Infinite scroll with a side of Copilot

Ben Prothe - - 4 mins read

One of my new goals for using AI as a development tool is to start trying to use it for more than just enhanced autocomplete, with some important limitations. First, I want to make sure I actually continue to learn as I code. So I don’t want to use Copilot as a starting point. Second, I don’t want to enter a “vibe coding” loop, blindly accepting changes.

I had a good experience with Copilot recently with a self assigned challenge. The goal was to build an implementation of a generic Infinite Scrolling component or set of hooks/utilities using React and Typescript. Eventually I plan on creating my own components library that I can inject into any of my React projects. This work will probably be a part of that package.

What I Did

1. I Started with Brute Force and Inelegant Solutions

I really wanted to make sure that I started organically so that I had control of naming, techniques used around fetching and detection, file structure, etc. Importantly, I felt like it was important to make sure to have intimate knowledge of how the code worked. I researched this part quite a bit before I put digital pen to paper. I still reflexively separated components and did some simple abstractions, but this wasn’t the focus at this stage.

As for AI use, I probably used the Copilot chat a few times in this process to help find my simple errors. Those were things I would have found eventually but I could use Copilot to speed up the process and reduce frustrations. Otherwise, this was an organic implementation.

2. I Used AI to Help Speed Up Abstraction and Refactoring

My next phase was to use very descriptive prompts to guide Copilot to help me refactor my code and make it more reusable. In my prompts I left, only a little room for the AI to ad-lib and decide on solutions.

3. What AI did not do well?

  • Generic typing. Copilot was more than happy to use “any” and “unknown” types to make TypeScript happy. I had to explicitly tell it to replace “any” with generics several times.

  • Inferring design choices. For instance, Copilot did not infer that the “Loading” component should be used when the fetch was in progress. I found it a bit weird but it was an easy fix.

  • Autopilot. If I was not prescriptive and if I got into more of a “vibe coding” workflow, Copilot would get stuck in loops like this: Generate an error => fix it but create a different error => fix the second error but re-create the first error. I was able to fix this if I scrapped everything from that first prompt and actually prescribe a good approach for how to solve the problem.

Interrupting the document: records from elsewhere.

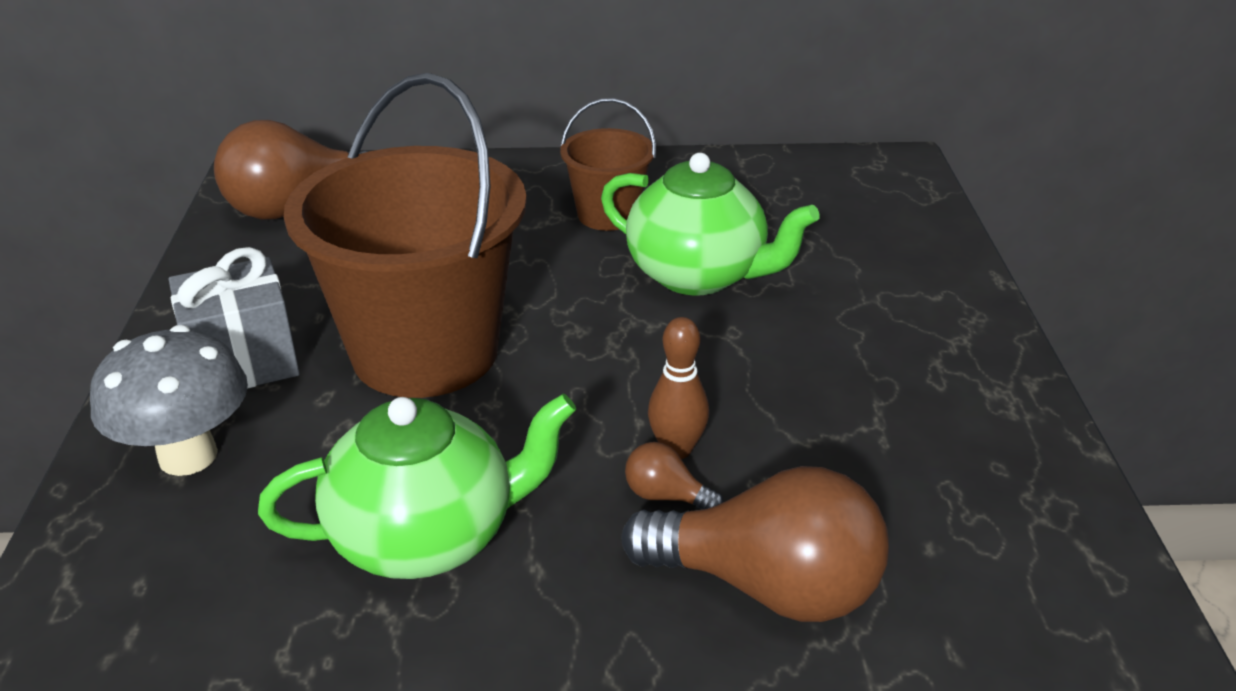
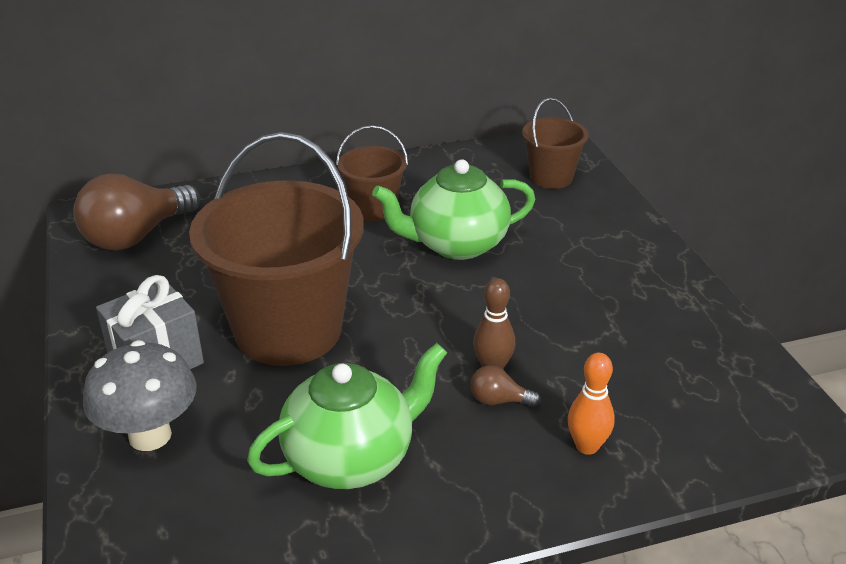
camera: 15 degrees left, 0 degrees up
(698, 275) = (456, 244): green teapot -> green teapot turned 150 degrees clockwise
(767, 587) = (587, 446): brown light bulb -> orange bowling pin
(869, 206) = (551, 177): none -> brown bucket

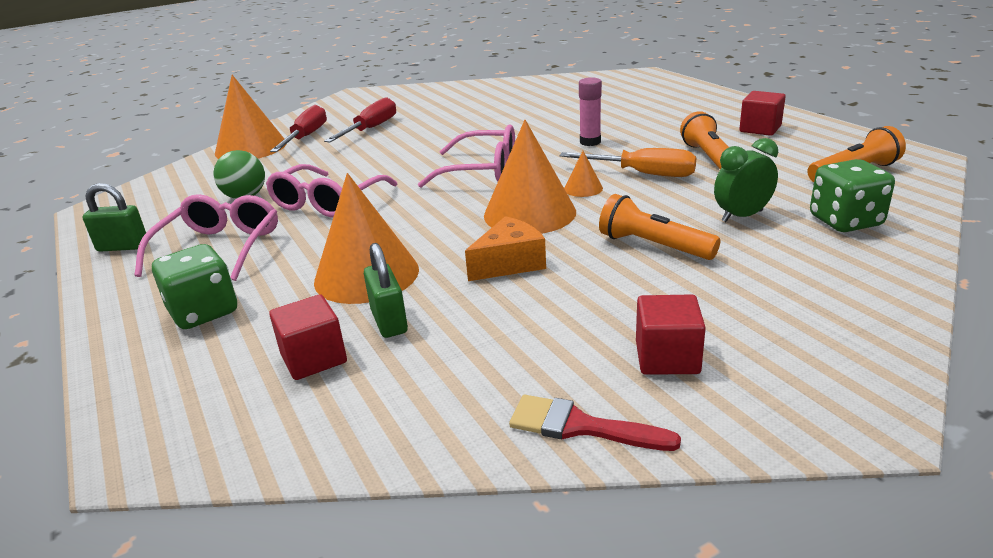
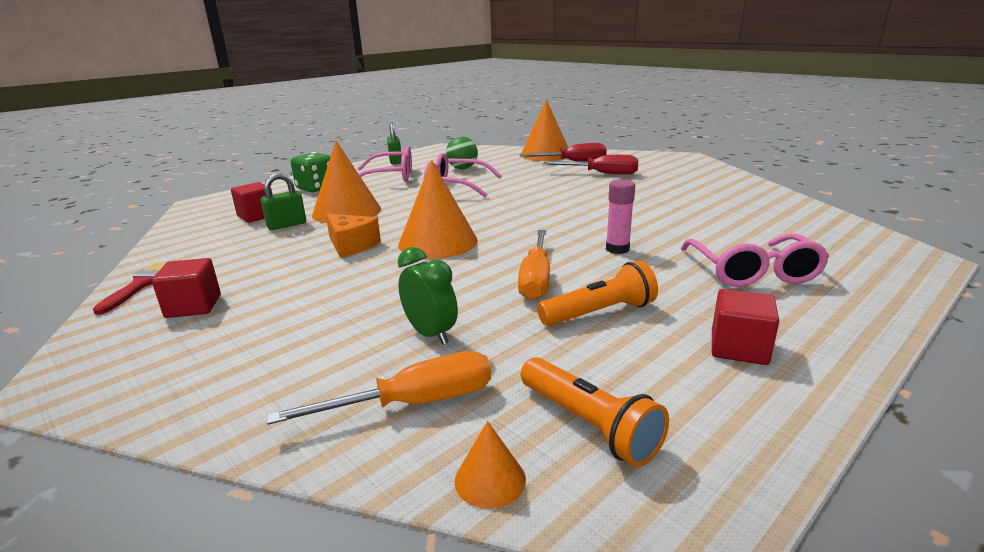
camera: 75 degrees right, 5 degrees down
(482, 170) = (524, 217): pink glasses -> pink glasses (753, 272)
(583, 188) = (492, 256): orange cone -> orange cone (490, 479)
(653, 246) = (369, 293): orange flashlight -> none
(845, 221) = (414, 403): green dice -> orange screwdriver

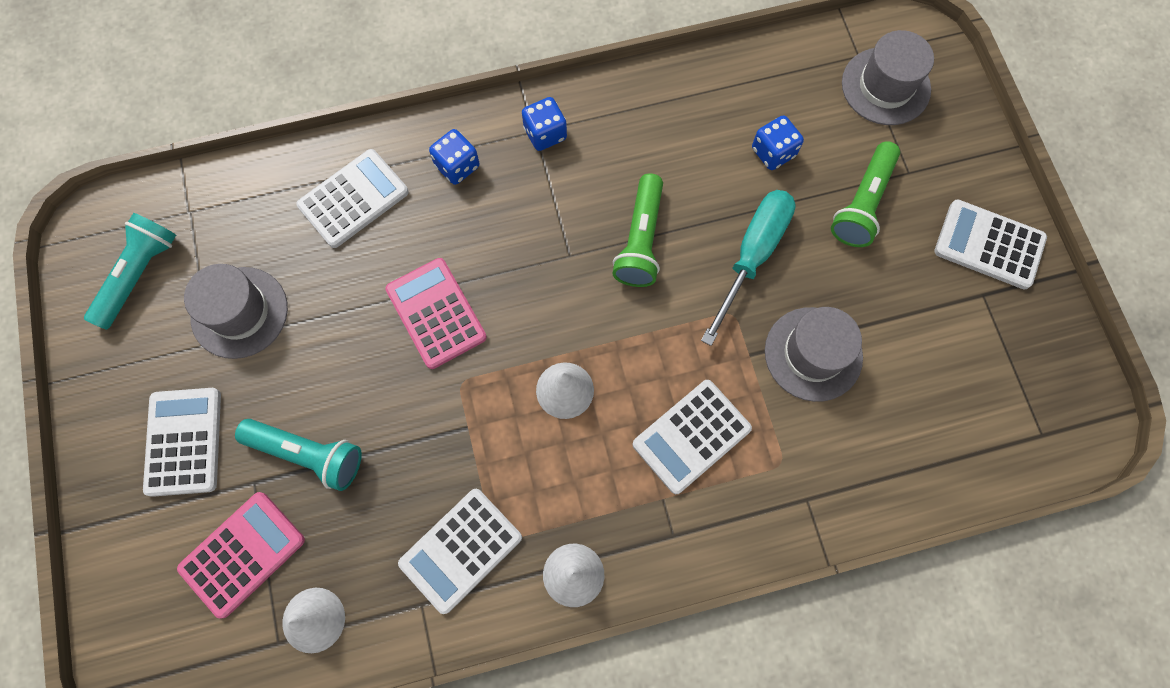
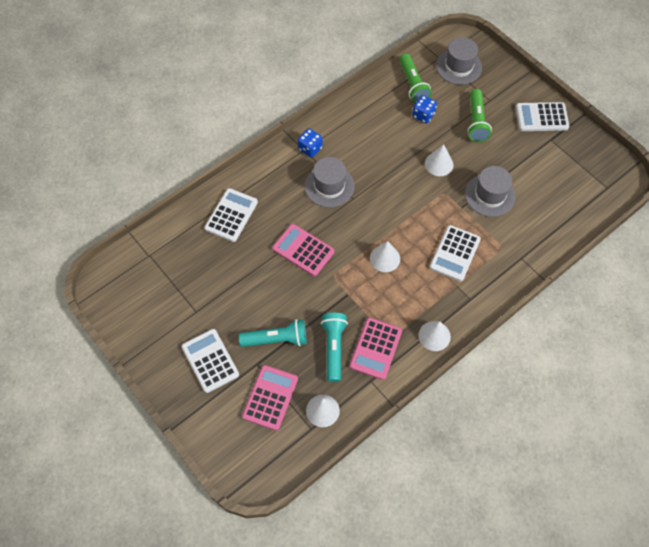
camera: 25 degrees left, 10 degrees down
(139, 275) = (140, 295): turquoise flashlight -> turquoise flashlight (334, 348)
(239, 312) = (203, 290): grey hat -> grey hat (329, 186)
(457, 166) = (275, 180): blue dice -> none
(461, 550) = (375, 348): white calculator -> pink calculator
(640, 240) = (383, 178): green flashlight -> green flashlight (412, 85)
(752, 255) = (439, 164): turquoise screwdriver -> white cone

  • Example: I wanted to enhance an HOC to accommodate a different use case. My initial prompt was simply, “Make the HOC support a use case where the user could change the API request by sending a different query param, thus requiring the display data to reset”. The solution that the AI came up with was an anti-pattern in React where an array prop was spread onto the dependency array of a useEffect inside the HOC. I just backed up and told the chat to use a solution that included a new boolean prop, “shouldResetData”.

4. What did AI do well?

  • Refactoring… but only when I knew what solution I wanted. The second part of that statement is key. I had to know what abstractions I wanted. So, after I got the “brute force” component working I used prompts like the following: “take these logically grouped hooks and extrapolate them into a custom hook” or “take this functionality and turn it into a generic higher order component that can provide infinite scrolling for any kind of child component”. The outcome was fantastic. It generated what I would have coded, but in a few seconds, not hours. If I was more generic it wouldn’t have been as effective.

  • Catching boilerplate that I’ve missed. If my project didn’t load properly I could describe to the chat what I was seeing and it could pick out what I missed; things like infinite useEffect procs… I might know its a useEffect that’s the issue, but Copilot was really quick at identifying which one was the offender.

Conclusion

I am pretty happy with this outcome. I saved lots of time refactoring but I still felt pretty involved with the coding process. I think it’s pretty important to maintain that grounding connection to what the code is doing. I can still see a world where skills in syntax atrophy if the gen-AI user is not aware of that. For that reason,it’s pretty important to me that I continue to write my first drafts manually. I can use AI to help me remember the syntax, but I want to physically type out my code, test it manually, and use my debugging kit as always.